As a developer who uses Google Chrome as their primary browser to develop with, it’s beneficial to be aware of all of the tools Chrome offers developers to work with their code in a powerful way. Understanding all of the tools and knowing how to use them efficiently is something worth learning as it will help improve your productivity massively when developing a site.
Let’s discuss some of the most powerful and useful developer tools you may not be aware exist and how they can help your workflow.
You can access the DevTools in a few ways, one of the easiest is by right-clicking anywhere on a website and pressing ‘Inspect’. Alternatively, you can use keyboard shortcuts including ‘CMD + ALT + I’ on a Mac or ‘F12’ on a Windows PC.
The device mode on Google Chrome is my favourite tool on offer. It’s a fantastic and powerful tool that allows you to view a website as it would appear on a different device by simulating the screen resolution.
To access this, after accessing the developer tools by pressing ‘Inspect’ on the web page, look for the button of two small devices which, when pressed, will toggle the device toolbar.
You can access a range of devices and custom resolutions by using the drop-down box and selecting a range of iPhones, Android devices as well as custom laptops screen resolutions. You can enter custom resolutions by typing in the resolution. Additionally, you can also use the responsive bars just below the drop down box to scale the responsive menu utilizing a drag and drop method.
This excellent colour picker built into the DevTools will help you save a lot of time when identifying brand colours on a site and getting not just the HEX code of a colour but also the RGBA and HSLA values at an instant.
To access it, it’s easy, find an element within the DevTools that uses a colour property, such as a paragraph with some colour styling added. Once there, within the styles on the DevTools, select the colour box styling on the element, and you’ll be able to use the colour picker to choose any the colour of a single pixel on the web page. Then, within the colour picker in the DevTools, use the toggle button to cycle through RGBA, HEX and HSLA codes for a colour.
Forcing An Elements State
When working with pages with interactive elements, such as buttons that when hovered over change colour, it can be awkward to monitor their state within the DevTools and change properties of the hover. Luckily, you can temporarily force the state of an element within the DevTools, which will allow you to work on the hovered state with ease. Just find an element, which has a hover state attached to it, and inspect it to load it up in the DevTools.
Here, right-click on the element and select a state. I’ve used, hover and you can see within the browser window that it has added the hover class to the element and the navigation menu has appeared. Now, we can edit the hover state within the DevTools.
Quick File Switching
You can also use the DevTools Sources tab to view and modify the source your page is made up of.
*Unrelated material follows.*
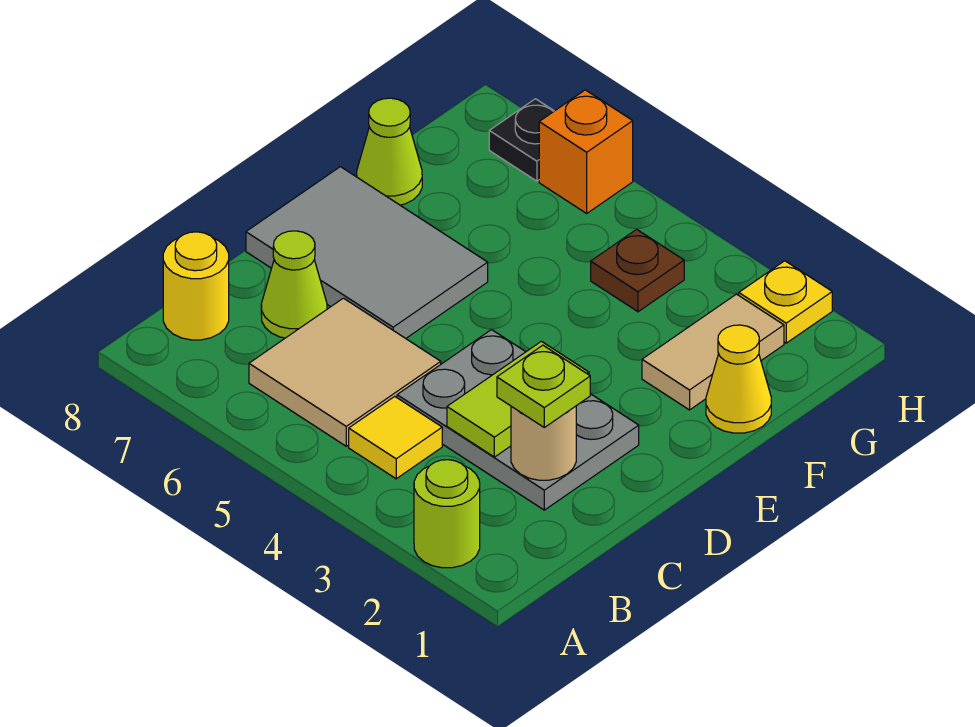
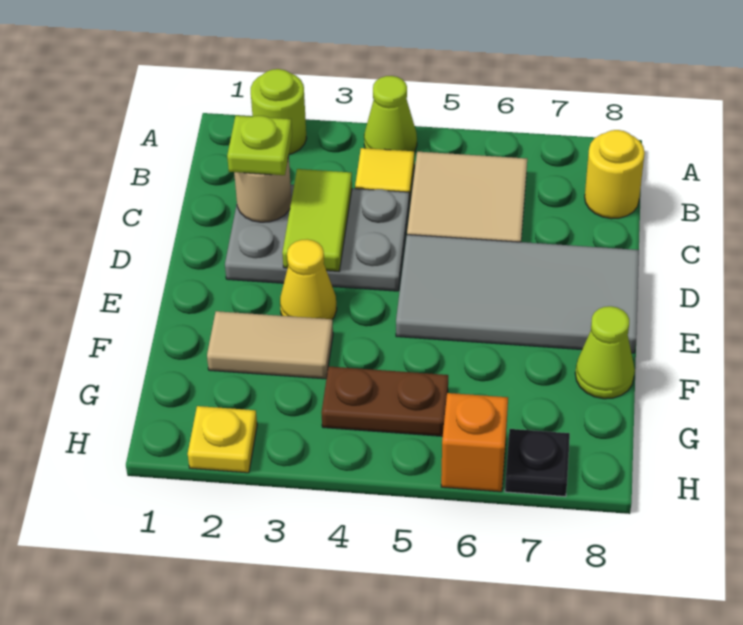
lime cone C7 level 1 -> lime cone A4 level 1
grey tile D6:E8 level 1 -> grey tile D5:E8 level 1
yellow cone F1 level 1 -> yellow cone E3 level 1
tan tile F2:G2 level 1 -> tan tile F2:F3 level 1
brown plate G4 level 1 -> brown plate G4:G5 level 1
Typically, the sources tab contains a lot of files and it can get very confusing. Luckily Chrome recognises this and has included a feature that allows you to search and switch between sources files similarly to the way you would in Sublime Text, by using ‘CMD + P’ on Mac or ‘CTRL + P’ on Windows.
You can also use the arrows keys to cycle through files of a similar name and use enter to select the highlighted file.
Network Throttling Simulation
Chrome allows you to simulate Network Throttling profiles. Within the Network tab in the DevTools, you’ll notice an option for ‘No Throttling’. If you select this, you can choose between a bunch of preset Throttling settings such as 2G, 3G and GPRS connections. This is great to simulate the load times of individual elements and components on a web page. You can refresh the page using the Network Throttling you have selected by pressing CMD + R, and you’ll see the load time breakdowns within the developer tools.
Another great feature to the Chrome DevTools is Lighthouse. Google Lighthouse audits your site and gives technical point to improve site usability and work on elements that can hinder the site from a user experience POV, especially from mobile. Launch Lighthouse by choosing the Audit option, on your website or someone else’s, and Lighthouse will run audits for performance, accessibility, SEO, progressive web apps, and more. Read more about Lighthouse here.
With Developer Tools, it takes time to master and understand everything that is available to you. I’m finding new ways to approach editing my code within the DevTools every day, and Google continues to support developers by adding more features frequently.